Respectfully submitted.

SETH P. WAXMAN
Solicitor General


DOUGLAS W. SMITH
General Counsel
JAY L. WITKIN
Solicitor
JOHN H. CONWAY
Deputy Solicitor
TIMM L. ABENDROTH
Attorney
Federal Energy Regulatory
Commission


JULY 1999

1 Hill v. Hawes, 320 U.S. 520 (1944), upon which petitioner relies (Pet. 8), is inapposite. In that case, a district court had failed to serve the parties with copies of its order, and the time for filing a notice of appeal expired before any service was made. To make the losing party whole, the district court vacated its initial order and reentered its judgment, thereby resetting the clock for filing a notice of appeal. This Court upheld that disposition as within the district court's "sound discretion." 320 U.S. at 524. That holding does not support the proposition that a minor, nonprejudicial delay in service confers a constitutional right on a party to disregard the effective date of an administrative order when calculating the period for filing a petition for review. The court of appeals cases on which petitioner relies (Pet. 8-9) are similarly inapposite. In City of Batavia v. FERC, 672 F.2d 64 (D.C. Cir. 1982), the court assumed without discussion that the order in question was issued on the day it was mailed; although a dispute arose concerning the manner of that mailing, the court ultimately resolved the timeliness question on unrelated grounds. Id. at 72-73 & n.14. In Energy Probe v. NRC, 872 F.2d 436 (D.C. Cir. 1989), the agency's order was both signed and mailed on the same date, and the court held only that the period for filing a review petition began on that date rather than the later date on which the aggrieved party received the mailing. Id. at 437-438. Finally, in B.J. McAdams, Inc. v.
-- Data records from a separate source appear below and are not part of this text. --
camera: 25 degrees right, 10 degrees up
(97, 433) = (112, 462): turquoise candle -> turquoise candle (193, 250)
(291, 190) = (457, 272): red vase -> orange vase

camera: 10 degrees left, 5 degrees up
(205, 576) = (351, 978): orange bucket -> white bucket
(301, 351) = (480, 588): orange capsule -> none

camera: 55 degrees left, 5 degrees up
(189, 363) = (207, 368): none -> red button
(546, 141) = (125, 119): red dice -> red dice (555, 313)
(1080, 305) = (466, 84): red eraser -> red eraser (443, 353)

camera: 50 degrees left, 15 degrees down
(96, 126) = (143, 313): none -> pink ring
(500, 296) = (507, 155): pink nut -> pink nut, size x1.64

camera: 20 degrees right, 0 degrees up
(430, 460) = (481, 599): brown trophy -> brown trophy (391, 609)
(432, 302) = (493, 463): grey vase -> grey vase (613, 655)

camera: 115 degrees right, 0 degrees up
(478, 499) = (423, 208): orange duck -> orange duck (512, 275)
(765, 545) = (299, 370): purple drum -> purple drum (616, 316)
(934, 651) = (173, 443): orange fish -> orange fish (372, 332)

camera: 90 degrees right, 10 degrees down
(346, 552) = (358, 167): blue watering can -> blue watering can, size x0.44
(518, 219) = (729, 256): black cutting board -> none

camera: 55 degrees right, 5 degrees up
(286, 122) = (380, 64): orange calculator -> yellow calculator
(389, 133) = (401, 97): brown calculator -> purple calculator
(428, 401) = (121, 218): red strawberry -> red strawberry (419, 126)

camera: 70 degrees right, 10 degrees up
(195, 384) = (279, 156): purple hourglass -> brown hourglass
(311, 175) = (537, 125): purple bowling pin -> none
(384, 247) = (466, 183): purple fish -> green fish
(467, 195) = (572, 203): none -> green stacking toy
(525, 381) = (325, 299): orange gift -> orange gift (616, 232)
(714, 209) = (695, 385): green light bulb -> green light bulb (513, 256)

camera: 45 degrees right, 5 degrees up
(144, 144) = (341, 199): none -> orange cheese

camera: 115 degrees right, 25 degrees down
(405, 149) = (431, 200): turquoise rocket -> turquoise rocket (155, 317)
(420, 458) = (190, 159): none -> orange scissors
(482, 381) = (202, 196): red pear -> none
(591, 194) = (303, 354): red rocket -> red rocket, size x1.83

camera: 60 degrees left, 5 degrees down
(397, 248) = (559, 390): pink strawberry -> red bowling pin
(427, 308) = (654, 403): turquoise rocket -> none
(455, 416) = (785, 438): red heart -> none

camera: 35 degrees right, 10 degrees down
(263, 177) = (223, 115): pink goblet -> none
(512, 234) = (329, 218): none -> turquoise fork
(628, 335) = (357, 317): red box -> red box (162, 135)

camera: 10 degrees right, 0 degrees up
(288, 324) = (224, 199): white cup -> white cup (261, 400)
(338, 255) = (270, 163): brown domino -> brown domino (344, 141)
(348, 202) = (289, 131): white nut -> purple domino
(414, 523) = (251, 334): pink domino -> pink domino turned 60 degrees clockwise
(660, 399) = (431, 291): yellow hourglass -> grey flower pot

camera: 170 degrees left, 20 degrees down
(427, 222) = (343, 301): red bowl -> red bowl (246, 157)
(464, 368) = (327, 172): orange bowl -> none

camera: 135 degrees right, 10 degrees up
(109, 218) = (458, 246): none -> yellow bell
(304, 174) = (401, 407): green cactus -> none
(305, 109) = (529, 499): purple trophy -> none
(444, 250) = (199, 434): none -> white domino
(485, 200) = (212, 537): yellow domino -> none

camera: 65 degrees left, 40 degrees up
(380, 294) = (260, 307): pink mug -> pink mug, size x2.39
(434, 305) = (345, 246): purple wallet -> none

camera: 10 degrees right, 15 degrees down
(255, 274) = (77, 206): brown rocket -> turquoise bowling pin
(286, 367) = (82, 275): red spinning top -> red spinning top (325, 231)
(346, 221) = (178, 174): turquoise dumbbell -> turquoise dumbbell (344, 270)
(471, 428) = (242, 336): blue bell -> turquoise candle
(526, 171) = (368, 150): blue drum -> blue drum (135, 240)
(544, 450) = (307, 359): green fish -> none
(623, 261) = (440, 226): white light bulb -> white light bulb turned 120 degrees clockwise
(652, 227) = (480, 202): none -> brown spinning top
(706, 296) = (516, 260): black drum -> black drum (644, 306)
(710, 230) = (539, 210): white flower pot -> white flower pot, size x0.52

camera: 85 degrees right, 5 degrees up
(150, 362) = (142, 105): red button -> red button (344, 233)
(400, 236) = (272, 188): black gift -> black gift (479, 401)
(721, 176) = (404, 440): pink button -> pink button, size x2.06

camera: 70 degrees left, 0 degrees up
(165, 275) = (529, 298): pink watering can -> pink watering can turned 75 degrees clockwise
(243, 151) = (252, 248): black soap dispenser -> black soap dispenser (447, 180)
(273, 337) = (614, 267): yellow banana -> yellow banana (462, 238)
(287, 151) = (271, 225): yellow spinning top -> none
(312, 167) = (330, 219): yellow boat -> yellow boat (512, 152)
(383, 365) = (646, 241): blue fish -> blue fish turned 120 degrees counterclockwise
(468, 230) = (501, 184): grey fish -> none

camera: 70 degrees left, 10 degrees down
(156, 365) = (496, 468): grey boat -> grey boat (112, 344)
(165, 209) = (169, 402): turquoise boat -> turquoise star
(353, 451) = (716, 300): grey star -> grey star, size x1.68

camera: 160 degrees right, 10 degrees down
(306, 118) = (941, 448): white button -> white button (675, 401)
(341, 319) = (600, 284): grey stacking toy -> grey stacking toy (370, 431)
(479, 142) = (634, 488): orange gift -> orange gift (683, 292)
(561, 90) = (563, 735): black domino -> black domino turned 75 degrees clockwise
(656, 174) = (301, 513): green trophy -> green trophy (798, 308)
ICC, 551 F.2d 1112 (8th Cir. 1977), the dispute involved whether the period for filing a petition began on the date of the ICC's final order or only after the ICC subsequently denied a discretionary administrative appeal, an issue not presented here. See id. at 1114-1115. Although the court added that the period began when the aggrieved party "received notice" of the order denying the administrative appeal (id. at 1115), it did not explain why receipt was the triggering event, and even petitioner does not argue that receipt is the triggering event here. See Pet. 8 (arguing that the relevant period here began when "notice had been sent").